Les crises du sport et de la politique se croisent : La fuite des joueuses iraniennes suscite le débat international

Dans un incident controversé, Cinq joueuses de l'équipe féminine de football d'Iran ont fui lors de leur séjour en Australie pour participer à la Coupe d'Asie féminine 2026, après avoir été menacées par le régime iranien et qualifiées de "traîtresses en temps de guerre" par les médias officiels.
Selon le site "The Athletic", les joueuses ont été mises en sécurité dans un endroit géré par la police fédérale australienne, après avoir quitté l'hôtel du camp avant le dîner officiel de l'équipe.
Des sources bien informées ont précisé que cette décision a été prise après le dernier match contre l'équipe des Philippines, en raison de craintes réelles pour leur vie si elles retournaient en Iran.
La fuite des joueuses est survenue après un large débat concernant leur refus de chanter l'hymne national iranien lors de leur match d'ouverture, une position que les médias officiels iraniens ont qualifiée de "rébellion et représentant le summum de la honte".
Avec l'escalade de la crise, Reza Pahlavi, le fils du Shah d'Iran déchu, a demandé au gouvernement australien de garantir la sécurité des joueuses et de leur apporter un soutien total, affirmant que leur vie était menacée par de graves conséquences si elles retournaient en Iran.
La crise ne s'est pas arrêtée là, le président américain Donald Trump est intervenu, appelant l'Australie à accorder l'asile à l'ensemble de l'équipe et à ne pas les renvoyer dans leur pays, en indiquant que les joueuses "sont presque certaines de faire face à la mort" si elles retournent.
Trump a écrit sur sa plateforme Truth Social en s'adressant au Premier ministre australien Anthony Albanese : "L'Amérique les accueillera si vous ne le faites pas".

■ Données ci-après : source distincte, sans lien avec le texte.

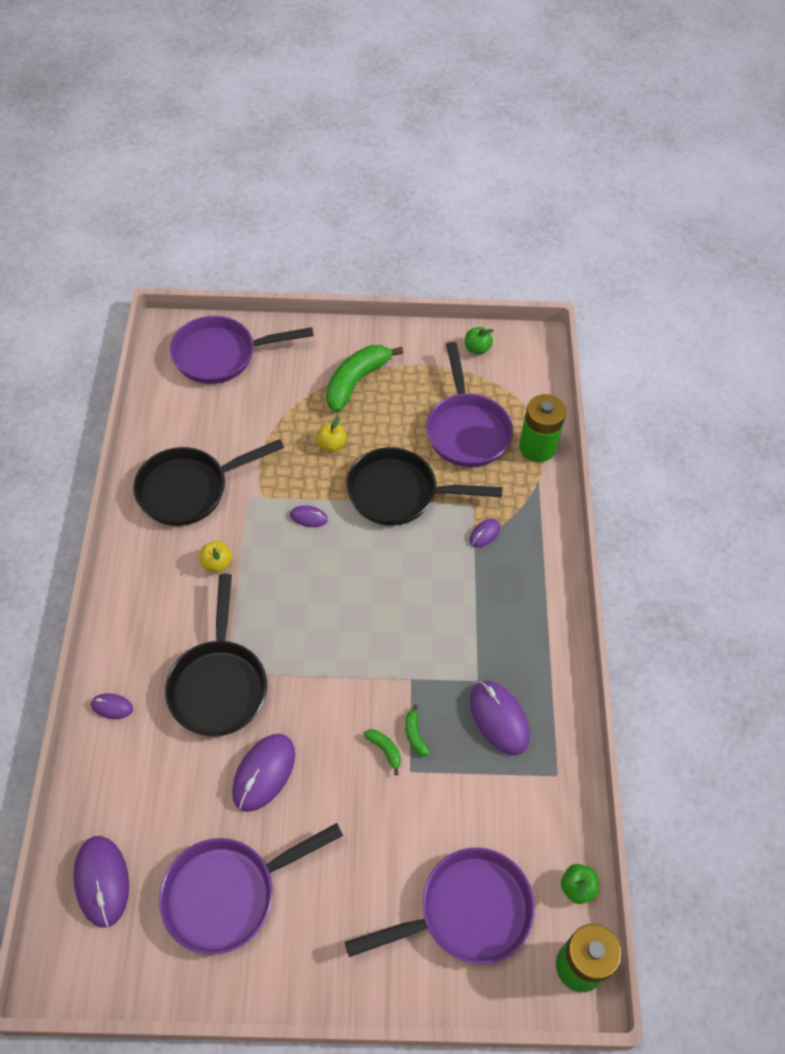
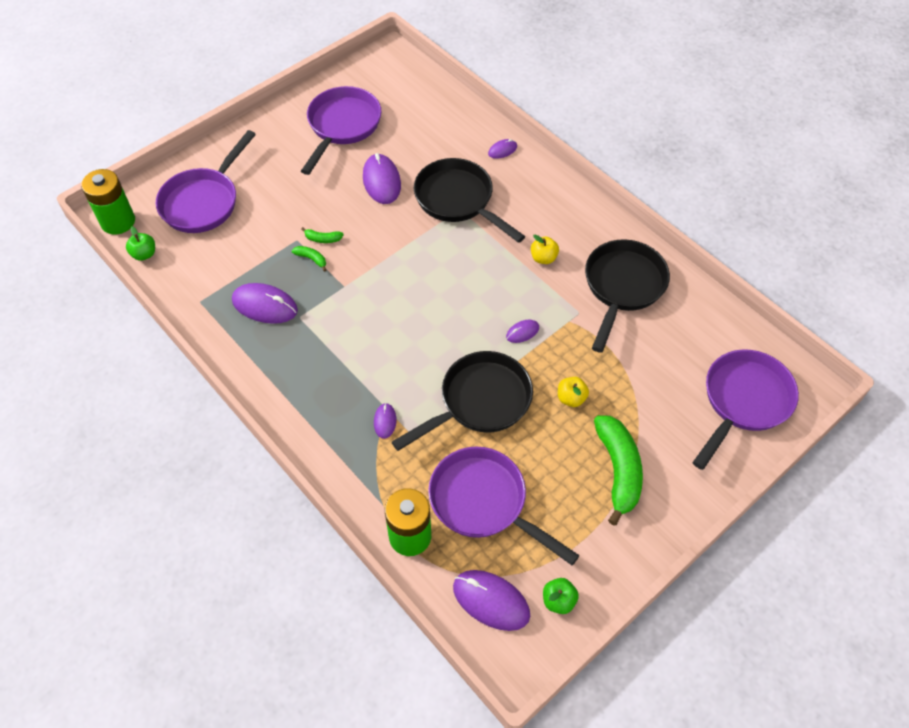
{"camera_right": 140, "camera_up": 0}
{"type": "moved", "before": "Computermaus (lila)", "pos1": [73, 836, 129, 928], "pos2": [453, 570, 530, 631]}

Des rapports ont également indiqué que la FIFA et la Confédération asiatique de football, en coordination avec le gouvernement australien, ont tenu des discussions d'urgence pour envisager la possibilité de prolonger le séjour de l'équipe iranienne en Australie pour assurer leur sécurité.
Il est à noter que les joueuses iraniennes ont participé pour la première fois à la Coupe d'Asie en 2022 en Inde, devenant des héroïnes nationales dans un pays où des restrictions strictes sont imposées aux droits des femmes, ce qui rend leur situation actuelle d'un grand intérêt international.
Le public australien ne reste pas les bras croisés, il s'est rassemblé devant le stade de Gold Coast en scandant des slogans tels que "Changer le régime en Iran", "Laissez-les partir", et "Sauvez nos filles", en solidarité avec les joueuses qui font face à de réelles menaces pour leur vie.